Assessing Patent Value of Software Inventions

Software development can be very lucrative but it is also fraught with risks. For example, there is always the danger you won’t get paid for your invention, thanks to software piracy. Then, there is also the difficulty of valuing a software properly.

There are many reasons why it is difficult to assess the true value of a software. There is also no clarity on whether a patent will be allowed by the Patent Office (or whether the court will uphold a patent rejected by the Patent Office).

Embedded and software researchers spend a lot of time and money to develop products and if they don’t receive a patent, their efforts will be wasted. Since rights on intellectual property are the basis of innovation, rejection can affect the morale of others involved in similar research. So it is important to know how to assess if you can achieve a patent and what will be the value of such a patent. The idea of clarifying these doubts is to give embedded researchers a glimpse into what they are going to be up against when they file for patents for their inventions.

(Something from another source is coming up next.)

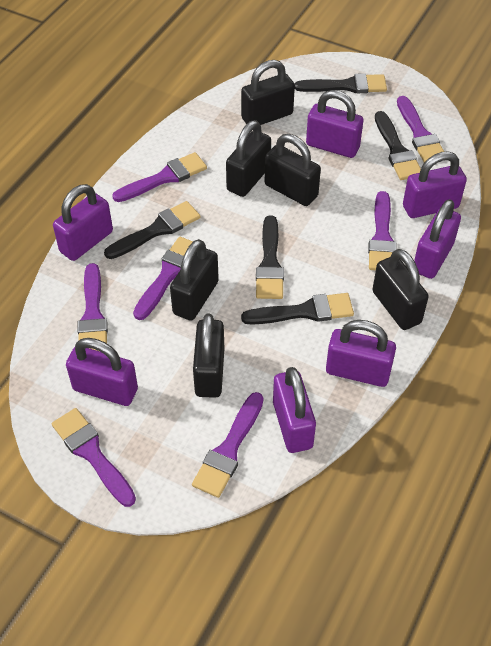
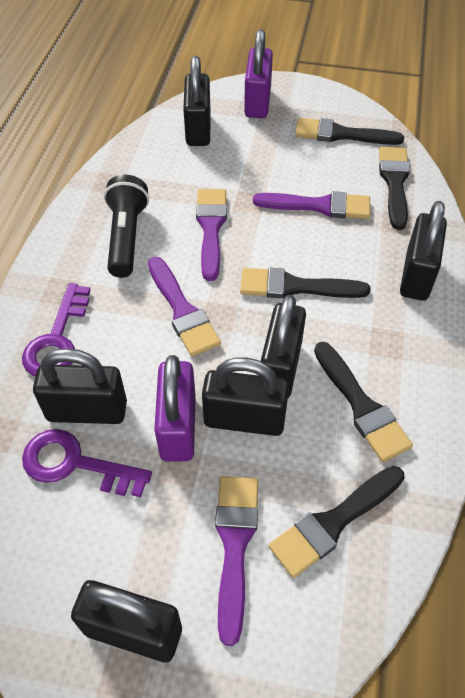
black flashlight: 0 -> 1
purple brush: 7 -> 4
purple key: 0 -> 2
purple padlock: 7 -> 2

First of all, if a software invention clearly overcomes an issue in the content of a related technology, that software has the highest chance to receive a patent. Second, if you are claiming a patent for abstract ideas, it is likely to be invalidated (because it is a broad claim). Third, you are more likely to be granted a patent for your product if you explain the novel features of the product and tie it to the technology where it applicable, including hardware applications.